In May 1915, the RMS Lusitania, a British ocean liner was on its way from New York to Liverpool in England. The ship had over 1,900 passengers and crew aboard. There had been some warnings over the presence of German U-boats in the waters, but the passenger ship was thought to be safe from the impact of the war. Germany however believed that the ship could be carrying ammunition for the British war effort. This was denied, but decades later was proved to be correct. (1)
On the 7 May 1915 at 2.10pm, while off the coast of Ireland, the Lusitania was hit by a torpedo fired by a German U-boat. Within 18 minutes, the ship had sunk and over 1,100 people died. The event shocked many countries around the world, and caused a great increase in anti-German sentiment.
Back in New Zealand the feeling was just as strong. In the New Zealand Herald 10 May 1915:
THE LUSITANIA. The piratical sinking of the liner Lusitania, without warning and in violation of all the laws of nations and the principles of humanity, emphasises the truth that the safety of civilisation demands the rooting out of German militarism. Whatever the cost in blood and treasure Germany and her Austrian confederate, must be rendered powerless for evil and taught that there is no place in the world for a 'Kultur' which is infamous in its maxims and criminal in its practices.
Over the following days, the Thames Star Newspaper was filled with the news of the horror surrounding the sinking of the Cunard Line’s Lusitania. The news of the deaths at the Dardanelles was virtually overshadowed by this attack on civilians. The papers of the day, also featured articles on the rich and famous people who had drowned, with speculation over whether any New Zealanders were on board. Well there was in fact one man on the ship who had called Thames his home.
On the 15th May 1915, the New Zealand Herald published a short article that indeed a man from Thames was aboard the Lusitania and that he miraculously had survived.
Cable advice was received yesterday by Mrs J F Heighway, late of Thames, who is now a resident of Epsom, that her son, Mr Edward John Heighway, was saved when the Lusitania was sunk. Mr Heighway was a member of the crew, but his mother does not know in what capacity. He is 40 years of age, and was born at Thames. It is interesting to recall that Mr Heighway received four medals for life-saving in connection with the Volturno disaster. One was pinned on his breast by the King, the second was the Royal Humane Society’s medal, one was given by Lloyd’s, and the fourth was the gift of a newspaper.(3)

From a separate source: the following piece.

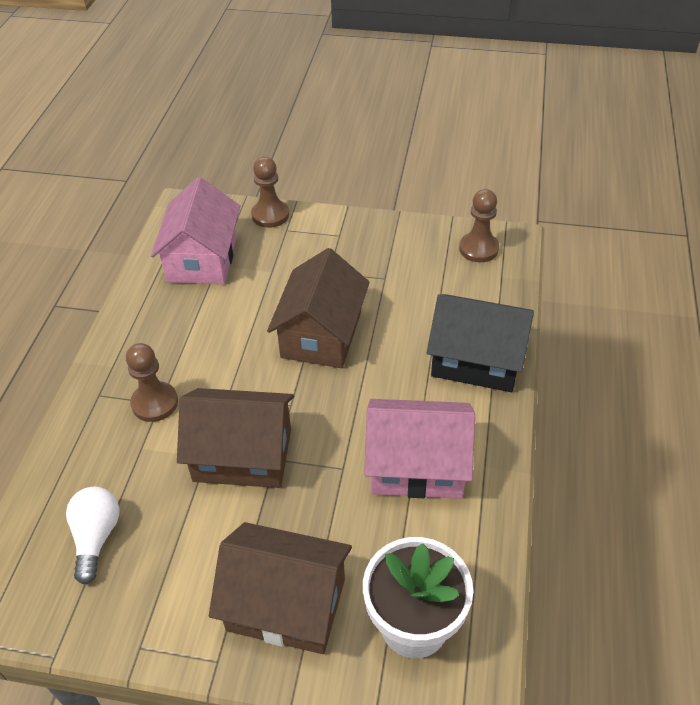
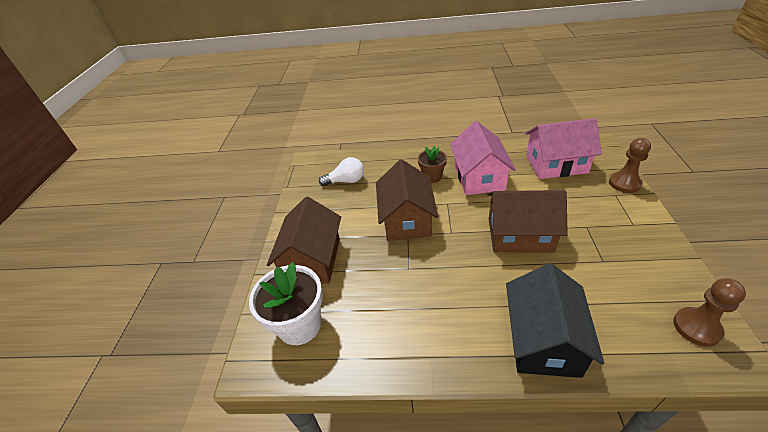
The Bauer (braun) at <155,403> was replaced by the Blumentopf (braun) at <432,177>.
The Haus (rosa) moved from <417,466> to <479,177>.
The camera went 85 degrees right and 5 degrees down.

Heighway’s survival from the Lusitania, an all but recent reminder that he was no stranger to disasters at sea. (4) The Thames Star gave a brief follow-up on 25th May 1915:
Man named Heighway, former Thames resident, hero of Volturno disaster, escaped during Lusitania sinking.(5)
Although the papers reported Edward John Heighway was born at Thames, family research has that he was born 22 December 1872 in Auckland. (7) His parents were Dora and John Felton Heighway. School records for Edward’s siblings show that the family may have been moving back and forth from Auckland. There is one school admission for Edward, where he attended the Waiokaraka School during 1884-1886, leaving to go into business. The family were at this time living in Baillie Street, Thames. Edward’s father John Felton Heighway was for several decades a well known and respected engineer and mine manager at The Thames. He was a manager of the Big Pump and involved at The Thames School of Mines. In 1891 the seven room family residence in Willoughby Street was put up for sale. (8) Heighway (Senior), was at that stage working at Mount Zeehan in Tasmania.
Edward John Heighway lived in England from the 1900s and died 23 Nov 1950, at Prescot, Lancashire, England. In 1951 the local newspaper reminded the town of the affection and respect that was held for the Thamesite.
Mr E J Heighway, one of early Thames’s most distinguished sons, died in England recently. He was born at Thames in 1872 and educated here, and earned later distinction for gallantry with English lifeboat crews. (9)
When we look back at World War One, the sinking of the Lusitania has become sometimes lost, in the many horrors and battles that surround this period in history.